The peak population density in Angkor is comparable to those observed in Teotihuacan in Mexico and in Anyang in China (two large pre-modern city centers), but still lower than Caracol, a 7th-century Mayan city in what is now Belize.
“My biggest fear is that all the headlines say, ‘A million people lived in Angkor’, and that’s not what our work says at all.” Carter mentionned. “We think at its peak there were between 700,000 and 900,000 inhabitants, but I think the number was probably closer to 700,000 than to 900,000.”
The reason for this (reasonably) large estimate, explained Carter, has to do with the uncertainties in the way certain spaces have been inhabited, like the embankment, which “remains a big question mark for me and needs to be refined,” she said.
In terms of limits, Klassen said they had to make a lot of assumptions, but those that were “Strongly supported.“
“Ultimately, this paper represents the work of a collection of archaeologists who have worked in this field – some for decades – combining our data, arguing back and forth and making deals on what we think. be the most robust method to calculate the population of Angkor given what we currently know about the site, ”explained Klassen. “This, of course, sets the stage for decades of work that will refine and reorganize these assumptions,” she said, adding that “the nature of scientific research, and it’s pretty exciting to be a part of it.
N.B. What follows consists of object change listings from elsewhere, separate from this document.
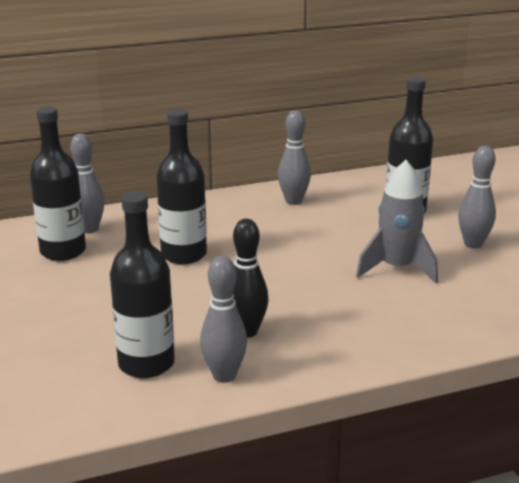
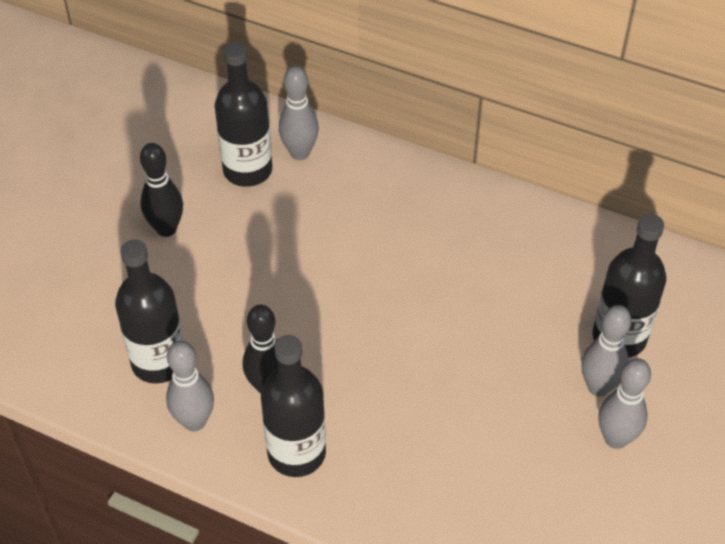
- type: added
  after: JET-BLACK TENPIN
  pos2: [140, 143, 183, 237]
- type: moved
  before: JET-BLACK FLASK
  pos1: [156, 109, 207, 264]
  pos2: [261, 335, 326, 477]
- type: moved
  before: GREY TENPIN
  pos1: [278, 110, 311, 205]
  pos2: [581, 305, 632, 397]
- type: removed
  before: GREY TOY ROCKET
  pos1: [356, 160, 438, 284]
Carter said this was only a “model” and will need to be tested with more research.
An exciting aspect of this research is that the method the team used could now be used to study other ancient cities. The new findings will also improve our understanding of social complexity, particularly in large urban settings.
“This work represents a crucial cornerstone that enables us to move beyond traditional ‘historical’ research questions,” Klassen said. “With this fine level of detail on how humans have aggregated into the landscape over hundreds of years, how urban centers have formed, and how work has been divided across the landscape, we can begin to ask questions relevant to contemporary society, ”namely questions related to human mobility, land value and, above all, the question of whether “we can create resilient urban systems”.